The wetland is part of the delta of the River Guadalfeo. Most of the delta has been drained, initially for agricultural use, including the cultivation of sugar cane (Saccharum officinarum). Although sugar cane is no longer grown commercially in Spain, there is some on the reserve. It is not an indigenous species, but it provides cover for wildlife.

==Ecology==
===Birdlife===
The Charca attracts a number of bird species both for breeding and as a stop-off point for migratory birds.

Among the reserve's "top species" as listed at "birdingplaces" are Fulica cristata (the Red-knobbed coot), the Purple swamphen, Little bittern and the Eurasian stone-curlew.

In 2013 the reserve was one of the sites used by a rescue plan for the Red-knobbed coot. Birds from a captive breeding programme were released and in 2025 an exhibition was mounted at the reserve to celebrate its role in the conservation of the species . The opportunity to see this species of coot is often mentioned as a reason for visiting the reserve.

===Fish===
Specimens of Spanish toothcarp have been released in the reserve.

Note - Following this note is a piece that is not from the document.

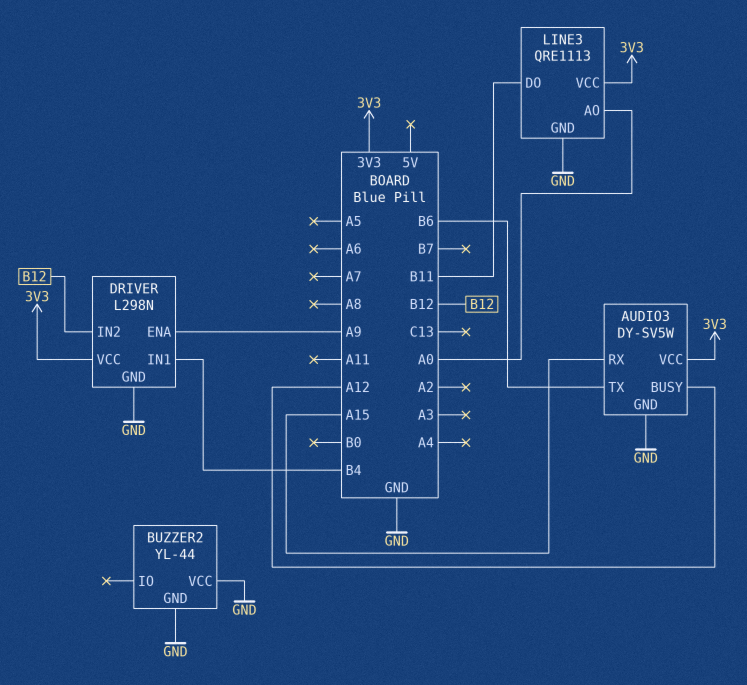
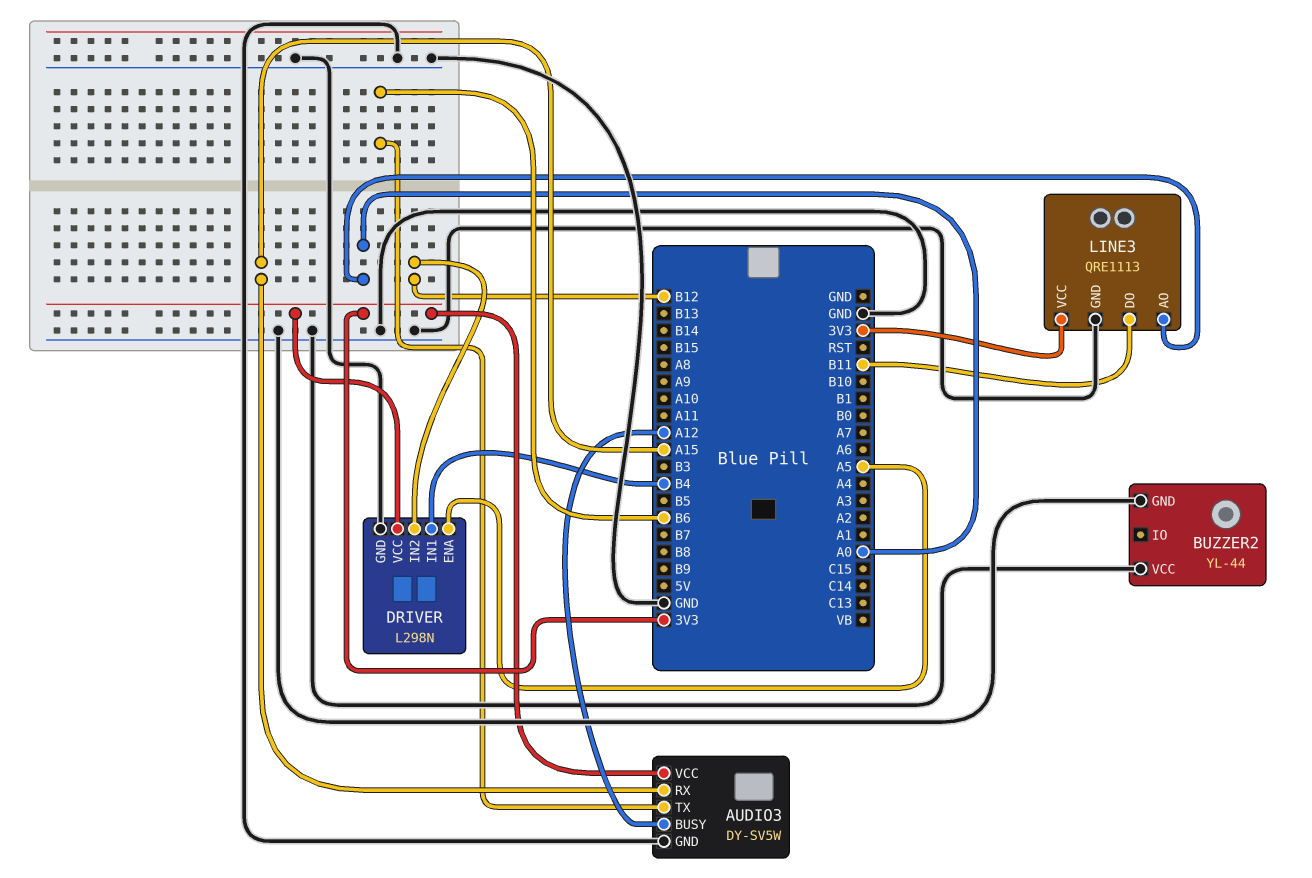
DRIVER pin ENA: A9 -> A5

==Conservation and access==
The reserve was granted the status of Concerted Nature Reserve in 1999. This type of protection is unique to Andalusia and is mainly used for reserves on municipal property. It has been proposed that the reserve be designated a Special Protection Area.

The reserve is open to the public on a limited basis. There are a number of bird hides.

==Threats to the reserve==
Some land near the reserve is used for urban development. However, there is some undeveloped land near the reserve which could be used to expand it.

The reserve is separated from the sea by a road and then a wide beach. There is potentially a threat to the reserve from coastal erosion, although Motril is committed to protecting its beaches. In the past the delta grew from the deposition of sediment carried by the Guadalfeo. Since the construction of the Rules dam, the river has not brought sediment down to the delta. Instead Motril made a large investment in 2025 to restore its beaches and protect them with a breakwater. However, this only gave limited protection from the effects of storms in 2026.